Some people complain on Active Captain about Marine Stadium on the weekends. It gets pretty busy with power boats coming over from the city and anchoring out, partying with Latin music pumping, but we loved it. People were courteous about not anchoring too closely and everyone was obviously having a great time. It was impossible not to enjoy it. And boy those boats can party! We went to bed after the fireworks at midnight (we had a great view of them from the anchorage) and when I woke up at 7:00 a.m the next day I could hear the bass thumping. I looked at Jeff and asked, “They’ve been partying literally all night?” It was pretty funny. Oh to be that young again.
We knew going into December that it was going to be an expensive month. We decided to buy a whisker pole so we could actually sail downwind efficiently, and we bought a flotation collar for the Walker Bay dinghy which had proven to be entirely too tippy without it. Those two items represent almost 40% of this month’s costs. We also stocked up on groceries and supplies for our Bahamas trip, and paid for our chart plotter to cover the Caribbean. All of those items add up but they needed to be purchased.
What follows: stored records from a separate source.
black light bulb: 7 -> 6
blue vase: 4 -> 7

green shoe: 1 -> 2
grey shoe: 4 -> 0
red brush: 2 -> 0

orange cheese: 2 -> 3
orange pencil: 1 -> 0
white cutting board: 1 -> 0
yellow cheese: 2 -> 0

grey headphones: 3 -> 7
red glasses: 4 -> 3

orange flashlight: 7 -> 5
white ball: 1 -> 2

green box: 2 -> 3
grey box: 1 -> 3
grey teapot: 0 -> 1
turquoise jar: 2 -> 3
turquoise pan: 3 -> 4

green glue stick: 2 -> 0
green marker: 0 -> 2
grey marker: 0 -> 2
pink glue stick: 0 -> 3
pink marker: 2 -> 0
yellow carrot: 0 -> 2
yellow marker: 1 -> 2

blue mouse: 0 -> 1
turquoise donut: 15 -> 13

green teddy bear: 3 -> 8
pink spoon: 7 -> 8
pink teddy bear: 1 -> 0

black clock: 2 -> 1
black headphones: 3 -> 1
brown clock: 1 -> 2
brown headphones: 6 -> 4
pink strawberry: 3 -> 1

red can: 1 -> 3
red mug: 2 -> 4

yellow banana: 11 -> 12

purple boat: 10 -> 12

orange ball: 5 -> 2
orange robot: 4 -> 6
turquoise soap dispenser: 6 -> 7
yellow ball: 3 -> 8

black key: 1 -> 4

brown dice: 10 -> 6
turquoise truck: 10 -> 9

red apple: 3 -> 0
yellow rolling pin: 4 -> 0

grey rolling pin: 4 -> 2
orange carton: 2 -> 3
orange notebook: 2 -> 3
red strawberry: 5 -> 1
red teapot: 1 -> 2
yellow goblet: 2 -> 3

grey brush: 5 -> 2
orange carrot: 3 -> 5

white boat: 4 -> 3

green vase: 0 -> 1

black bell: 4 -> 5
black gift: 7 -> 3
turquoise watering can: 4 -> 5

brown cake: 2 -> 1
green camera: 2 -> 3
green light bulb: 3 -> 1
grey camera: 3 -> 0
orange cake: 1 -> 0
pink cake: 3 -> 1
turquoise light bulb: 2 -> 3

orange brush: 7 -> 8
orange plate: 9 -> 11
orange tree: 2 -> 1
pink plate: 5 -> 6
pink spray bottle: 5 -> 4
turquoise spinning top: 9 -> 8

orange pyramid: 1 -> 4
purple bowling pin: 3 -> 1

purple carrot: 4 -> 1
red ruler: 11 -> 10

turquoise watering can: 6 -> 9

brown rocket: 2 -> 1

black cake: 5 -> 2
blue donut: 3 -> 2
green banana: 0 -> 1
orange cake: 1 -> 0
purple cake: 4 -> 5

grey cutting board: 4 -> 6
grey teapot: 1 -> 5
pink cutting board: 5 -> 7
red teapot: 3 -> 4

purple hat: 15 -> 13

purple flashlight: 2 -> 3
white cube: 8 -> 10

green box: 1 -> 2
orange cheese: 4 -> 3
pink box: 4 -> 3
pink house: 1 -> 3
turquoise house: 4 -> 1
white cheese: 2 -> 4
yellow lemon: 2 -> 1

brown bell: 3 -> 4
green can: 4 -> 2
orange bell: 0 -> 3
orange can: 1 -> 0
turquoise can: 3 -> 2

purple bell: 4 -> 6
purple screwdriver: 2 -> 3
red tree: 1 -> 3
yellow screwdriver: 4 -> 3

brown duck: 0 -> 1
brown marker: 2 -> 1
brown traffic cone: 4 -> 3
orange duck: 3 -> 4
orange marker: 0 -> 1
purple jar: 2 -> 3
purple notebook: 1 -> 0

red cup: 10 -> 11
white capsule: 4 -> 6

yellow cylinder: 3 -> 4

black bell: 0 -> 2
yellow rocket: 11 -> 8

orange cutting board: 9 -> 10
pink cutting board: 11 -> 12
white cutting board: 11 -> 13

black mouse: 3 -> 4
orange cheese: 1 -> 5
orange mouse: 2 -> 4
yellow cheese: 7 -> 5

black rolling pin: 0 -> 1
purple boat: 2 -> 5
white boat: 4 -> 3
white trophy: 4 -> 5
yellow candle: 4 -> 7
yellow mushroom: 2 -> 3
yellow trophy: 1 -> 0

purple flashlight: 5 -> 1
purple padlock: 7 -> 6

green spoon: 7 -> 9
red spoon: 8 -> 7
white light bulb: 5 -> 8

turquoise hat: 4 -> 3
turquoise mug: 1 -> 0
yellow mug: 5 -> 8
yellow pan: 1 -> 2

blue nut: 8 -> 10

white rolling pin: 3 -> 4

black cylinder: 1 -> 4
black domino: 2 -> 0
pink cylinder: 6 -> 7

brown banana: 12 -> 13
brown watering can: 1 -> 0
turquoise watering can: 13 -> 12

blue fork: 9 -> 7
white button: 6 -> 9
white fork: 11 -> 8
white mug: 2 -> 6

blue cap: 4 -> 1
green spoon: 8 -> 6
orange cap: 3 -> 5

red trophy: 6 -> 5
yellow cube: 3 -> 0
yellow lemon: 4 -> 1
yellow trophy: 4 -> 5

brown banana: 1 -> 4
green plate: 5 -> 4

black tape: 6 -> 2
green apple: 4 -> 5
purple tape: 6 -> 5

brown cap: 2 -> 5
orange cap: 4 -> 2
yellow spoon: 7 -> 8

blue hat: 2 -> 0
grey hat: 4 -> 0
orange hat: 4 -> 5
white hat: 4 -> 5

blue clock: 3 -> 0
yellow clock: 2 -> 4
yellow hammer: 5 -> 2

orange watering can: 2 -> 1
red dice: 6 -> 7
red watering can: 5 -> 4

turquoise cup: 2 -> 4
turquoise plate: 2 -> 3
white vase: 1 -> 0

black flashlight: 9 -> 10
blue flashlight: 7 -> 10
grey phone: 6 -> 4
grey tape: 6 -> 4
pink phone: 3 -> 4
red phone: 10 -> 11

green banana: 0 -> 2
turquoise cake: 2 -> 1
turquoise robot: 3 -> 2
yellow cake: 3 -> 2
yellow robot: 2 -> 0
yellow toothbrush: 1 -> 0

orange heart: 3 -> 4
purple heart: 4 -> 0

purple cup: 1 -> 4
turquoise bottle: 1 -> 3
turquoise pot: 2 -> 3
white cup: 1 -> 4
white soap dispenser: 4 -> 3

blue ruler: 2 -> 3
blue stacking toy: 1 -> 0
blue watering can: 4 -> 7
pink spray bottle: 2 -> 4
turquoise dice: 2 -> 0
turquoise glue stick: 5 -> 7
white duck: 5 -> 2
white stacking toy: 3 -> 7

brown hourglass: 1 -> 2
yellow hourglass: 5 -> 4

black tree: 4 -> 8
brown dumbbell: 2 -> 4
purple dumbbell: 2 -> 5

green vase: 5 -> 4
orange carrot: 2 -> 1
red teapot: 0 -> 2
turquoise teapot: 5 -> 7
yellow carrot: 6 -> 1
They say if you want to cruise less expensively you need to get out of the United States. Our three months in the Bahamas last year were definitely our least expensive months, lending credence to that theory. When we leave for the Bahamas we won’t be returning to the states on the boat for at least a year, maybe as many as two or three years, so it will be interesting to see what our expenses end up looking like in 2020.
Either way, 2019 proved to be less expensive on a monthly basis than 2018 (although we were only cruising for four months that year), so we are trending in the right direction as we continue to settle in to this lifestyle.
As Jeff and I were walking to an auto parts store in North Miami to find carburetor cleaner for the dinghy outboard (the subject of another post), I took note of the fact that it was December 29th and I was warm. It was cloudy but there was a warm breeze, and I was perfectly content. I turned to Jeff and said, “I’ve found my maximum latitude.”
I’ve written before that we are chasing the warm weather. We aren’t going to live on our boat forever, and something we frequently ask ourselves is where we might want to live when we’re finished. Annapolis is great, but it’s too cold in the winter. We love Beaufort, SC but again, it can get pretty chilly. St. Augustine? Getting better, but it still occasionally has lows in the 30’s. Vero Beach? Better still, but the average low in January is 51 degrees. But now we’re in the Miami area and I can feel it in the air. If we’re living on the east coast, this is the furthest north I want to be.
Last year we only went as far south as West Palm Beach, FL before crossing over to the Bahamas. This year the weather systems have been much stronger and more frequent, with crossing opportunities proving to be few and far between. Rather than hang out in Vero Beach or the Palm Beach area while we wait, we decided to head farther south. We’ve never been to Miami and we wanted to check it out, and given that we plan to focus on the Exumas this time it made sense to make some more southerly progress while we wait.